The Outbreak Management Team (OMT) is due to publish its advice on Monday, January 3 on whether or not schools should reopen as planned next week, with the Dutch government expected to announce its decision on the matter on Monday afternoon.
Will schools and universities reopen on January 10?
At the press conference on December 18, Prime Minister Mark Rutte and Health Minister Hugo de Jonge announced that schools in the Netherlands would be closing one week early for the Christmas holidays, in order to curb the spread of COVID-19. At the time, Rutte said the cabinet would re-assess the situation in the new year, and would announce on January 3 when schools would reopen.
While the lockdown is due to remain in place until (at least) January 14, the current rules state that schools, universities, and after-school care would reopen slightly earlier, on January 10. The OMT is meeting this Monday morning to decide whether this decision is wise, or whether schools should remain closed in order to limit the spread of the Omicron variant.
The Dutch government will make its decision once the latest advice from the OMT has been published. The decision is expected to be announced in the afternoon on Monday, January 3, with the next government press conference scheduled to take place next week.
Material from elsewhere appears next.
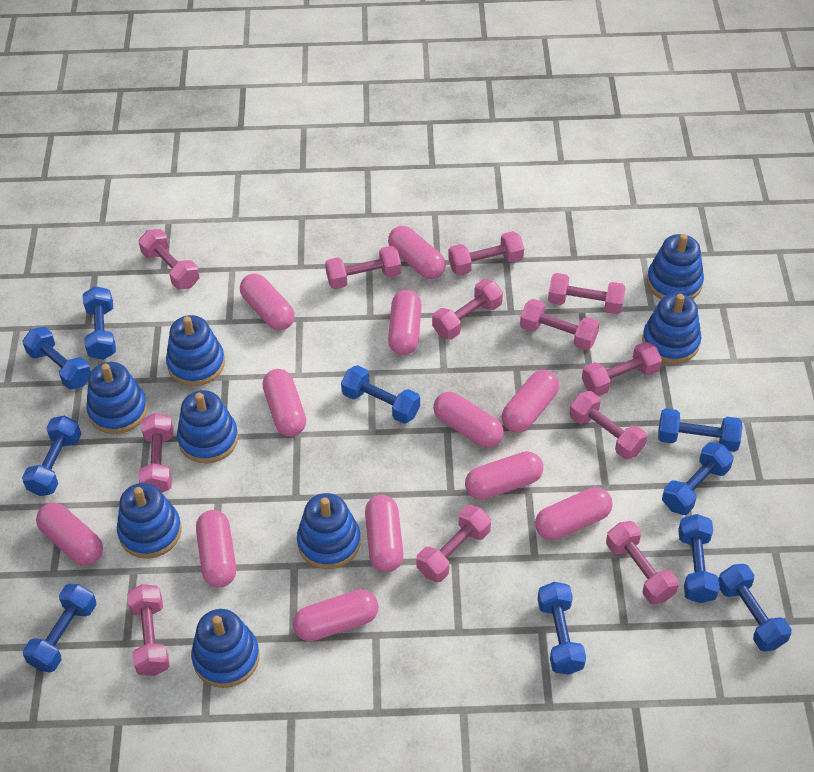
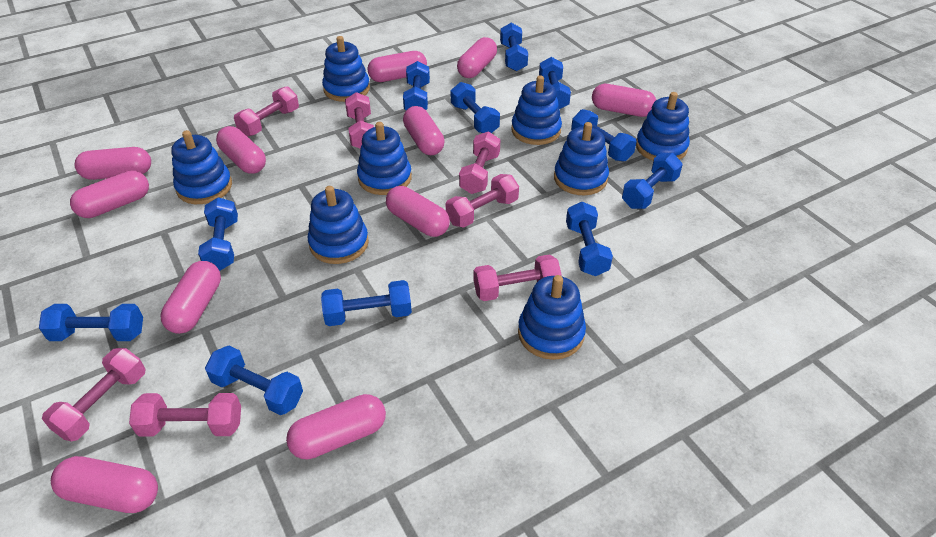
blue dumbbell: 10 -> 11
pink capsule: 12 -> 11
pink dumbbell: 12 -> 7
UNICEF argues schools in the Netherlands should reopen
At the end of December, members of the OMT were still undecided on whether opening schools on January 10 would be sensible, acknowledging that, while keeping schools closed could be detrimental to a child’s education and mental health, little was known about the Omicron variant.
"Whether it is responsible to reopen the schools will depend on the expected pressure on the hospitals,” paediatrician and OMT member, Károly Illy, explained to NOS. “If it is even somewhat justified, I argue that schools can open again. But that must be possible in relation to the models from the National Institute for Public Health and Environment (RIVM).”
UNICEF Netherlands has already called for schools to reopen as soon as possible, issuing an appeal together with 59 other organisations who feel the closure of schools should no longer be a restriction imposed by the government. “Closing schools harms the well-being of children and young people,” the organisations say. “Minors are made responsible for the health of adults, but the interests of children themselves are forgotten."